Lecture 5 - Choice Models

CIVE 461/861: Urban Transportation Planning

Outline

Basis for choice modeling
Theory
Logit choice model

Basis for Choice Modeling

Aggregate demand models (such as those we have been discussing) based on observations for groups of travelers or average relations for zones
Discrete choice: probability an individual chooses a given option a function of their socioeconomic characteristics & relative attractiveness of the option
Cannot estimate via least squares because probability is unobserved – only observe choice
Models are probabilistic & do not give an outcome value such as trips – must use probability concepts to generate discrete outcomes (summation over all observations to give expected number choosing option or use sample enumeration to allocate discrete outcomes)

Basis for Choice Modeling

Individuals derive utility from the use of alternatives defined by a utility function often denoted by V \[Vpeanut butter = 0.25 – 1.0 ALLERGY - 0.5 PRICE + 0.25 ORGANIC\]
Need probability value between 0 & 1. Various forms, generally with an s-shaped plot.

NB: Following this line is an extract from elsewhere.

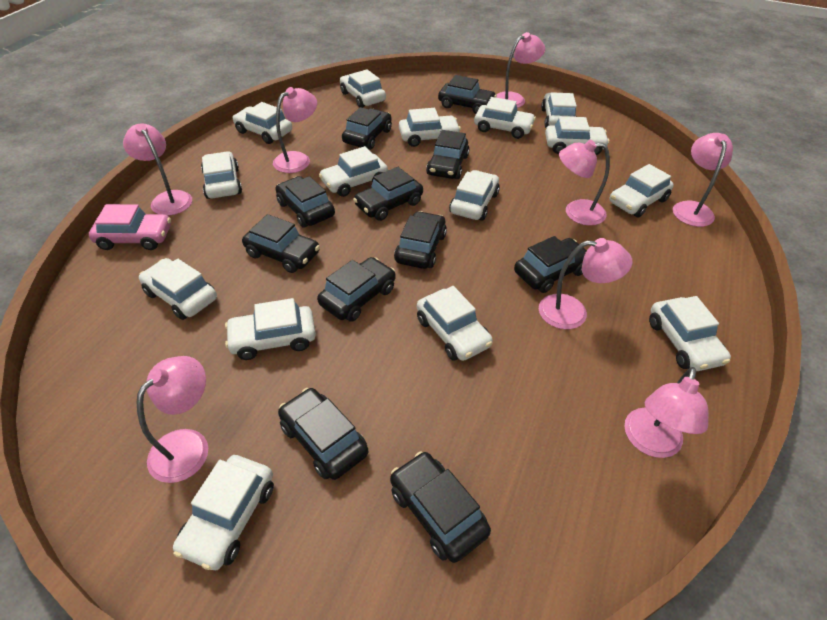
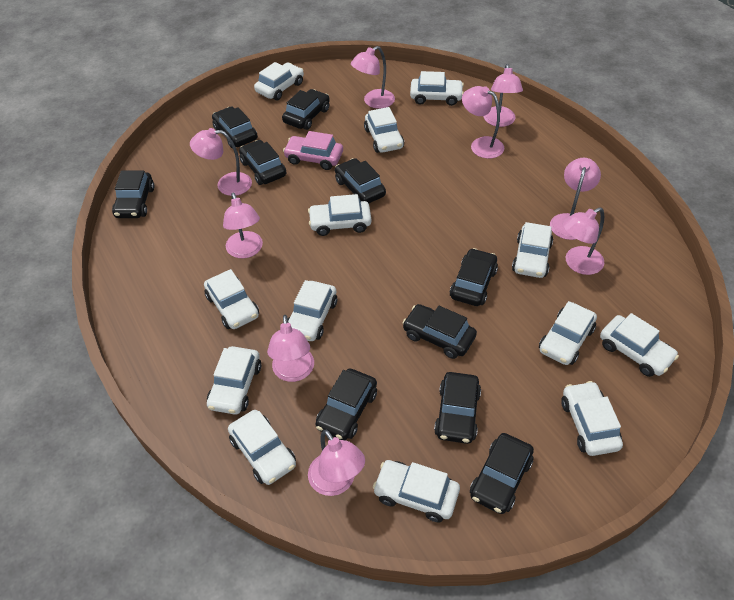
black car: 11 -> 10
pink lamp: 8 -> 9
white car: 15 -> 13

Main ones are \[𝐿𝑜𝑔𝑖𝑡:𝑃_1=exp⁡(𝑉_1 )/(exp⁡(𝑉1)+exp⁡(𝑉2))\] \[𝑃𝑟𝑜𝑏𝑖𝑡:𝑃_1=\int_{-\infty}^{\infty}⁡\int_{-\infty}^{V_1-V_2+x_1}\frac{⁡exp⁡(\frac{−1}{2(1−\rho^2)} (\frac{𝑥_1}{\sigma_1})^2−\frac{2\rho 𝑥_1 𝑥_2}{\sigma_1 \sigma_2}+(\frac{𝑥_2}{\sigma_2})^2}{2\pi\sigma_1 \sigma_2 \sqrt{1−\rho^2 }} 𝑑𝑥_2 𝑑𝑥_1\]

Properties of Discrete Choice (DC)

Based on theories of individual behavior & do not constitute physical analogies – therefore stable over time & space
Can be more statistically efficient than aggregate models because each observation is an outcome rather than using aggregations of potentially hundreds of observations
DM less likely to suffer from bias due to correlation between aggregate units – i.e., ecological correlation (fallacy)

Ecological Fallacy

Theoretical Framework

Individuals belong to a homogeneous population \(N\), act rationally, & possess perfect information – i.e., they always select the option that maximizes their net personal utility subject to legal, social, physical, &/or budgetary (both time & money) constraints
There is a certain set \(𝐴 = \{𝐴_1, …𝐴_i,…𝐴_I\}\) of available alternatives & a set X of vectors of measured attributes of individuals & their alternatives
An individual \(n\) is endowed with a set of attributes \(𝑥 \in 𝑋\) & faces a choice set \(𝐴(n) \in 𝐴\)
We will assume choice set is predetermined for individuals

Theoretical Framework

Modeler, an observer, does not posses complete information about all elements considered by the individual making choice
Modeler assumes \(𝑈_{ni}\) can be represented by two components:
- A measurable, systematic, or representative part \(𝑉_{ni}\), which is a function of the measured attributes \(x\)
- A random part \(\epsilon_{ni}\), which reflects indiosyncratic & taste variation, together with measurement or observational errors made by the modeler

Theoretical Framework

Modeler sets utility \(𝑈_{ni}=𝑉_{ni}+\epsilon_{ni}\) to address two apparent irrationalities
1. That two individuals faced with the same situation & having the same personal attributes make different choices
2. That an individual may not select the alternative that appears to be the best one
Often assumed \(V_{ni}\) given by \(\sum_k^K \beta_{ik} x_{nik}\) here \(\beta_{ik}\) are assumed constant for all individuals \(N\) in the homogeneous set but may vary across alternatives \(I\)

Theoretical Framework

Individual chooses an alternative based on \(𝑈_{ni}≥ 𝑈_{jn} \forall A_j \in A(n)\)
Or: \(𝑉_{ni} – 𝑉_{nj}≥\epsilon_{nj} − \epsilon_{ni}\) (notice swapping of \(i\) & \(j\))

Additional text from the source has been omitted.